Na recente crise da Petrobras, tudo indica que a investigação da CVM terá como principal alvo uma operação atípica com opções de venda de ações da estatal no fim da tarde da quinta-feira, 18 de fevereiro, logo após a reunião entre Bolsonaro e um time de seis ministros no Palácio do Planalto para tratar de preços dos combustíveis e antes da live em que o presidente disse que “alguma coisa” aconteceria na petrolífera nos próximos dias.

Duas ordens de compra foram realizadas naquele dia: uma de 2,6 milhões de opções, às 17h35, e outra às 17h44, de 1,4 milhão de papéis, ambas com preço de R$ 0,04. A movimentação revelada pelo jornal O Globo e confirmada pelo Estadão/Broadcast a partir de dados da B3, a Bolsa de São Paulo, indica que um investidor pode ter lucrado R$ 18 milhões com as opções, negociadas em volume que só faria sentido se ele realmente acreditasse que as ações iriam cair ao menos 8% no pregão seguinte.

A hipótese mais provável, caso a infração se comprove, é de que a informação tenha vazado para um agente de mercado. A situação configura o chamado “insider” secundário, praticado por alguém sem ligação direta com a companhia e, por isso, de mais difícil comprovação.
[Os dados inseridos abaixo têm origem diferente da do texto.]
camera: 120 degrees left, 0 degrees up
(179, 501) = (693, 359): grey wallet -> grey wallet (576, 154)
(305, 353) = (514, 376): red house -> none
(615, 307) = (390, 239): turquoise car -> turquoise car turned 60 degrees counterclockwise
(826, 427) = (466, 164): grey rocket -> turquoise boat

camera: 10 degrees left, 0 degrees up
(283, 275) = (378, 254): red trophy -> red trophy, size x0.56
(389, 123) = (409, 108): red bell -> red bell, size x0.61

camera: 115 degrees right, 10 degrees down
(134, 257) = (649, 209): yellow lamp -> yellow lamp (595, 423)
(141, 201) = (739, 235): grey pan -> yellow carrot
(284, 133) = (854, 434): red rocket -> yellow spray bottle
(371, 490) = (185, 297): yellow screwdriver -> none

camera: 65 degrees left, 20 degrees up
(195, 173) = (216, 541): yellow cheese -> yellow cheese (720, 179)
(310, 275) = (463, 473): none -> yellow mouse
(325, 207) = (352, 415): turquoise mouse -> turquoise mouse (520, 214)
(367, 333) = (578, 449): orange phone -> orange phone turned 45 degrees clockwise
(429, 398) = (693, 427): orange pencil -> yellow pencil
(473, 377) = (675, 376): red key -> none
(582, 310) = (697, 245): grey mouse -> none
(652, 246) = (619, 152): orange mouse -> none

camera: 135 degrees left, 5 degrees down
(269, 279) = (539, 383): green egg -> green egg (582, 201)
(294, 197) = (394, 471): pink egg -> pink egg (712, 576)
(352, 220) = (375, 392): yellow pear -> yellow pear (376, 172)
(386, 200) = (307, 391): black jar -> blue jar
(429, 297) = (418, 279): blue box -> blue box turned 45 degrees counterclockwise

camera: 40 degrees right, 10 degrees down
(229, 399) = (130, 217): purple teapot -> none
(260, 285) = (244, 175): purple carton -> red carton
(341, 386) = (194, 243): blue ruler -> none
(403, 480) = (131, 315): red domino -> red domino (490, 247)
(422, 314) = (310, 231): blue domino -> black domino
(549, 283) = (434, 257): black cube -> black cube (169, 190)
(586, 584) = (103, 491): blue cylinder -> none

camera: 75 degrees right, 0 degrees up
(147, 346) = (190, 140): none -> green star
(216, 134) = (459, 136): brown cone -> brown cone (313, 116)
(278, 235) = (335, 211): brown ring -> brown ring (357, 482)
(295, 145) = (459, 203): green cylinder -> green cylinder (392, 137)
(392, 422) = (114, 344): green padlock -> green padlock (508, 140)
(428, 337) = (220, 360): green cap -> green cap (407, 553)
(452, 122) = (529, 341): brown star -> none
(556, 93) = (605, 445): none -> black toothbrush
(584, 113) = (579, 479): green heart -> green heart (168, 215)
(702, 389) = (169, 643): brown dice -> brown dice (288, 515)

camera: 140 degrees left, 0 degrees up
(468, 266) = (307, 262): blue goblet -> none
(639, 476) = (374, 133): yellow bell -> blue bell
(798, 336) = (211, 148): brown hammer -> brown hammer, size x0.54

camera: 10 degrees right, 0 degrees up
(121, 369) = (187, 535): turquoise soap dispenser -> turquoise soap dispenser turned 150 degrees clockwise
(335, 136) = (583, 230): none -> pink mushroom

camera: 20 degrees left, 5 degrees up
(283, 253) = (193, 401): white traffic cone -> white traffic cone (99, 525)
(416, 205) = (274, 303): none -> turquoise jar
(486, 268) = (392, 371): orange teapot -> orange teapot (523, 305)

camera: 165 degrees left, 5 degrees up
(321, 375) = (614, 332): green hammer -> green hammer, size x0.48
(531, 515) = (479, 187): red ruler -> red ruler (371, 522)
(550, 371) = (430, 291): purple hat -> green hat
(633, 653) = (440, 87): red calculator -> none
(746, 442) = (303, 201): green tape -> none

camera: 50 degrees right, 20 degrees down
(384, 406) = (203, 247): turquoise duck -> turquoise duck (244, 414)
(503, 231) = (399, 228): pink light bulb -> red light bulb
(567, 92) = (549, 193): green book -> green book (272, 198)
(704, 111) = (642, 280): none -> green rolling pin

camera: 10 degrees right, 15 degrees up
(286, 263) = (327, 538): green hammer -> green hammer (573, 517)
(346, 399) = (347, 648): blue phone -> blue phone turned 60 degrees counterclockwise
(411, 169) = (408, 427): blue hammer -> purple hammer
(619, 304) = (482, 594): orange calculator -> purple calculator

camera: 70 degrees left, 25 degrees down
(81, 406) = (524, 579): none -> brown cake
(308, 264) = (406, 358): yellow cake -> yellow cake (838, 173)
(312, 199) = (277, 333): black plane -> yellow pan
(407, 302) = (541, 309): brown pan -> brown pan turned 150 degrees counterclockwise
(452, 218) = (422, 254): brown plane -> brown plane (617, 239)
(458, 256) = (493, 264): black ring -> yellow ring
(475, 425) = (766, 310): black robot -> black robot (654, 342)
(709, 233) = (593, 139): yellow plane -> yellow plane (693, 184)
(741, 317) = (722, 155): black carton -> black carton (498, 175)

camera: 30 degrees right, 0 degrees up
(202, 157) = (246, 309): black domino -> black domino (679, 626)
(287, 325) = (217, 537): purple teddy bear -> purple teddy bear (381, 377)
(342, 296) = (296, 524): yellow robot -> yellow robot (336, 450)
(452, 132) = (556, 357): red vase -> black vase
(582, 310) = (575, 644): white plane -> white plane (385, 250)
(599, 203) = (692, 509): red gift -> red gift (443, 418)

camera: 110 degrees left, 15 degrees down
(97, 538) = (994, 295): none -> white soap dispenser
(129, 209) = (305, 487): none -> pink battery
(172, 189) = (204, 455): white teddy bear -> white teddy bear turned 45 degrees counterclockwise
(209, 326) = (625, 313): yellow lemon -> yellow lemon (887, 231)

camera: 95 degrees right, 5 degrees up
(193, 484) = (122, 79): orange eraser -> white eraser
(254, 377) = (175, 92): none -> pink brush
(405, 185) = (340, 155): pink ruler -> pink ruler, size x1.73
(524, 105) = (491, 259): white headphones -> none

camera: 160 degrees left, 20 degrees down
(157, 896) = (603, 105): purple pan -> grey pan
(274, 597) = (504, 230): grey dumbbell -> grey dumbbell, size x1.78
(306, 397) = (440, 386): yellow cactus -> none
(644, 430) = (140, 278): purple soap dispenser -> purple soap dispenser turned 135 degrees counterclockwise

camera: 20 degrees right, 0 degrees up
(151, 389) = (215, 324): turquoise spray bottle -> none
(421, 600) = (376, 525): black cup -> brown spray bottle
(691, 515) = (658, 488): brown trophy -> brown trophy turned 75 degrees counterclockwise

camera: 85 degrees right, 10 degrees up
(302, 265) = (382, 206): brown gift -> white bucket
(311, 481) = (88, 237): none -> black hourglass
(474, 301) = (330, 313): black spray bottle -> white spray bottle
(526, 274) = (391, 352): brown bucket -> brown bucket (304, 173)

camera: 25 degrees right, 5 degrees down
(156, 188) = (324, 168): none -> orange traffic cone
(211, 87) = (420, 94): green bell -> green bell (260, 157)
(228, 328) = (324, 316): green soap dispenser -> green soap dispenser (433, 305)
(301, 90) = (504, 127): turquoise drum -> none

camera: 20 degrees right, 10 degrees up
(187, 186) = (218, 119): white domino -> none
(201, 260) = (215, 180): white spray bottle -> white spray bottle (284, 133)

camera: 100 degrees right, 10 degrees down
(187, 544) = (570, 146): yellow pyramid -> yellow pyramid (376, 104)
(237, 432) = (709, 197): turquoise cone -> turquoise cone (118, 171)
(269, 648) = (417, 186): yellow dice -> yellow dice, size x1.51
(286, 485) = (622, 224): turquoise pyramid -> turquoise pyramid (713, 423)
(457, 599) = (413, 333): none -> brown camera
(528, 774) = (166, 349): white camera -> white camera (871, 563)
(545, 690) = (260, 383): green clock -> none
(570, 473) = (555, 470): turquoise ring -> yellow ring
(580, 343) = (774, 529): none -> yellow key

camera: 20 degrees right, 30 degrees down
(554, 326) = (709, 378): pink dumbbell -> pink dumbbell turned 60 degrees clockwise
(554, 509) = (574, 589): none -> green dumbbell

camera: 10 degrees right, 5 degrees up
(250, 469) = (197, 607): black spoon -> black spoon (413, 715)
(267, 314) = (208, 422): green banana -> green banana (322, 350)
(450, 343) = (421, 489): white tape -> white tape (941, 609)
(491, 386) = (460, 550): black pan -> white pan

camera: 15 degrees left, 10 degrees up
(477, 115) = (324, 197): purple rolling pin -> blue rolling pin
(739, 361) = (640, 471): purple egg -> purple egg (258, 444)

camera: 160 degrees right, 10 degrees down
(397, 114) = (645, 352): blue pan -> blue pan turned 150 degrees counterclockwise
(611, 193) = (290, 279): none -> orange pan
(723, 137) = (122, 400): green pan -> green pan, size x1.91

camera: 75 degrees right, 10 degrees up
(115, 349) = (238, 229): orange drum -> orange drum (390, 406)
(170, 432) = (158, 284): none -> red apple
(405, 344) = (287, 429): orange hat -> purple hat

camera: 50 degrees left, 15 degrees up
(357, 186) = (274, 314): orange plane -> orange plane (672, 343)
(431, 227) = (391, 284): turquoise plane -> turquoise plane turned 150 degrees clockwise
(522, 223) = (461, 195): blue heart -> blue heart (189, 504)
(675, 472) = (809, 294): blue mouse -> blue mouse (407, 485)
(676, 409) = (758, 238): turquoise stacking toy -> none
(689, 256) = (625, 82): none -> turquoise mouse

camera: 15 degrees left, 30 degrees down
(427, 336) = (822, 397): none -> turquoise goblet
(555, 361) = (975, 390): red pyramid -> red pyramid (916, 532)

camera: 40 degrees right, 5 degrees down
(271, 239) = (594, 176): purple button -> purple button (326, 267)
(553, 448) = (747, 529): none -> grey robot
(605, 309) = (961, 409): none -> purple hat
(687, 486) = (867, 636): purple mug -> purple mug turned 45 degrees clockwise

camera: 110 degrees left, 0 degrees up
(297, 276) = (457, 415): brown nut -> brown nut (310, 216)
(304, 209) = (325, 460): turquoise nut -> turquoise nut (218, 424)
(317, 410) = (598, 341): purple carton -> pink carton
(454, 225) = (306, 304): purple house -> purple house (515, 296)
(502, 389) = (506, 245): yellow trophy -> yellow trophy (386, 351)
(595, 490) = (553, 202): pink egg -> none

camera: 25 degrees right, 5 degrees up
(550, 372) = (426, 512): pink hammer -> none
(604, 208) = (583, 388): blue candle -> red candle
A Lei 13706/2017 criminalizou esse “insider” indireto, que pode envolver parentes de executivos, investidores, fundos e ex-administradores da empresa. Antes, apenas os “insiders” primários – que têm acesso à informação relevante na fonte e dever de sigilo, como diretores, conselheiros e controladores – podiam ser condenados pela Justiça.

Indícios

Como a obtenção de prova direta do ilícito de “insider trading” é praticamente impossível, sua comprovação pode ser feita com base em indícios, desde que eles sejam fortes, consistentes e convergentes. “São utilizados como parâmetro a atipicidade das operações, seu timing (em relação à divulgação da informação relevante) e os vínculos da pessoa que efetuou a negociação com pessoas que comprovada ou presumidamente tinham posse da informação relevante ainda não divulgada”, diz o advogado Carlos Martins Neto, sócio do Moreira Menezes, Martins Advogados.

O ex-diretor da CVM, Otavio Yazbek, afirma que não se pode descartar a possibilidade de a negociação de opções ter sido uma operação regular de “hedge” (proteção), mas diz haver indício forte no fato de que o lote comprado era muito grande. “Quando se toma risco, a lógica é não apostar todas as suas fichas”, diz.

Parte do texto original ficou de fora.